Can it be said that anything with privileges != 131073 is a teacher, or at least a user with elevated course privileges?
Good question, Matthew. By using that command, you would have to evaluate the 'role' or 'privileges' values to understand if it is a student or a teacher. If you can loop through multiple courses, you could use the ListEntityEnrollments command and pass the 'privileges' attribute with a value of "1", which is the student-only 'participate' bit.
If you really need to use ListEnrollments, then you can 'select=enrollmentmetrics.' Only student enrollments would have this value, but will have a performance toll on the command. But...there is no guarantee that we won't eventually have 'enrollmentmetrics' for teacher enrollments in the future.
Does this help?
Hey Matthew, in your implementation, yes, you can say that value 131073 is a student. If these users were created in Buzz, then this is a good way to identify them.

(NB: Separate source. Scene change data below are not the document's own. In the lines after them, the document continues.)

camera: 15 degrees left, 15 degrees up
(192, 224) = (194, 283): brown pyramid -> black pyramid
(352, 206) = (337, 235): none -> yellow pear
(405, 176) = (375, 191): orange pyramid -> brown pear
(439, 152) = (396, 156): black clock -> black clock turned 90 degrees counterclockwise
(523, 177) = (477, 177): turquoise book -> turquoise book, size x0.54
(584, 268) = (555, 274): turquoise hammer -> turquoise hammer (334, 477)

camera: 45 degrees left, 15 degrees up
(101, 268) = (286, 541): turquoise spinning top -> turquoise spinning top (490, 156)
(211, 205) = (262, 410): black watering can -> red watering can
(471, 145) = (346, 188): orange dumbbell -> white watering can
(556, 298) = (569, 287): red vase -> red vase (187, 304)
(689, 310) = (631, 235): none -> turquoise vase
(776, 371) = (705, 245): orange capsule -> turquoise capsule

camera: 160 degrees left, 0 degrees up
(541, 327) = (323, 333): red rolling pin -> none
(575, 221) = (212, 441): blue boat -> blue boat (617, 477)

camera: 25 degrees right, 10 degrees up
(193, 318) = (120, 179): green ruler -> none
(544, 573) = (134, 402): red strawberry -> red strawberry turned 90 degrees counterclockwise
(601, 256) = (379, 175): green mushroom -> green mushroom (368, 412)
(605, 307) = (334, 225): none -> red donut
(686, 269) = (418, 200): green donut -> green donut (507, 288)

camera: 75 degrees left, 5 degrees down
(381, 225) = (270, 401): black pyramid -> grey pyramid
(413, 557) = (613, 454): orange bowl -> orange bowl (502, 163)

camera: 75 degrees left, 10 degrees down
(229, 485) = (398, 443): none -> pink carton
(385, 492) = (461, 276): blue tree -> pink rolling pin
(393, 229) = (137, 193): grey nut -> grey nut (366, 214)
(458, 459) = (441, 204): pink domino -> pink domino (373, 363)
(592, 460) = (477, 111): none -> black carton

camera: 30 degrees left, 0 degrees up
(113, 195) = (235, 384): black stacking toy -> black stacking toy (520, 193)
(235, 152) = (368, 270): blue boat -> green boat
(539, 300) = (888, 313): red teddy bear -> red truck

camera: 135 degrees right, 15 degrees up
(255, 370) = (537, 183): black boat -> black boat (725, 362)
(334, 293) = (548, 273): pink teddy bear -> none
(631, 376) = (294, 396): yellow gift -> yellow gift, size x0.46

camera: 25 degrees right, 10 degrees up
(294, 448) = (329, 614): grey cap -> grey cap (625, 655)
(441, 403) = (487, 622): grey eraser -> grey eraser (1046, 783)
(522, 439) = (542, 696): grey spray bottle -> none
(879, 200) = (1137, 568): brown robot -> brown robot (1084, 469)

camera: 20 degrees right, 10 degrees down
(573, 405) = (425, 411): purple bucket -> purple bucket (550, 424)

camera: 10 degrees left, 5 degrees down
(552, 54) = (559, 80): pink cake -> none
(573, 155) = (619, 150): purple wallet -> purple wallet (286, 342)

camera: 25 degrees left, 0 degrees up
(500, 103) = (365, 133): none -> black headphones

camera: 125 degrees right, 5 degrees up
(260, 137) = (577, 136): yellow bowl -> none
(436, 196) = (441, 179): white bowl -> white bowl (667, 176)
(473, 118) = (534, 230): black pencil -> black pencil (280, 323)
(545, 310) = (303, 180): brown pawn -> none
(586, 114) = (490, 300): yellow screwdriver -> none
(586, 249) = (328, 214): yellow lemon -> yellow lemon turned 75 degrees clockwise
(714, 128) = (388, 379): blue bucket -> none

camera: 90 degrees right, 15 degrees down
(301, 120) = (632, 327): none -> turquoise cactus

Thanks, Brad. This is helpful. It looks like getting a course list and then iterating over those courses with ListEntityEnrollments might be the best approach for us. In this case, what would be the indicator of a teacher be?
ListEntityEnrollments with privileges=
16777216 (0x1000000, GradeAssignment) seems like a good indicator that a user is a teacher.
That is a good one. Depends you guys use teachers in a course versus other non-student enrollments. So, it could be ViewGradebook or an actually grading bit. Whatever is unique between a teacher and any other non-student enrollment, should be used.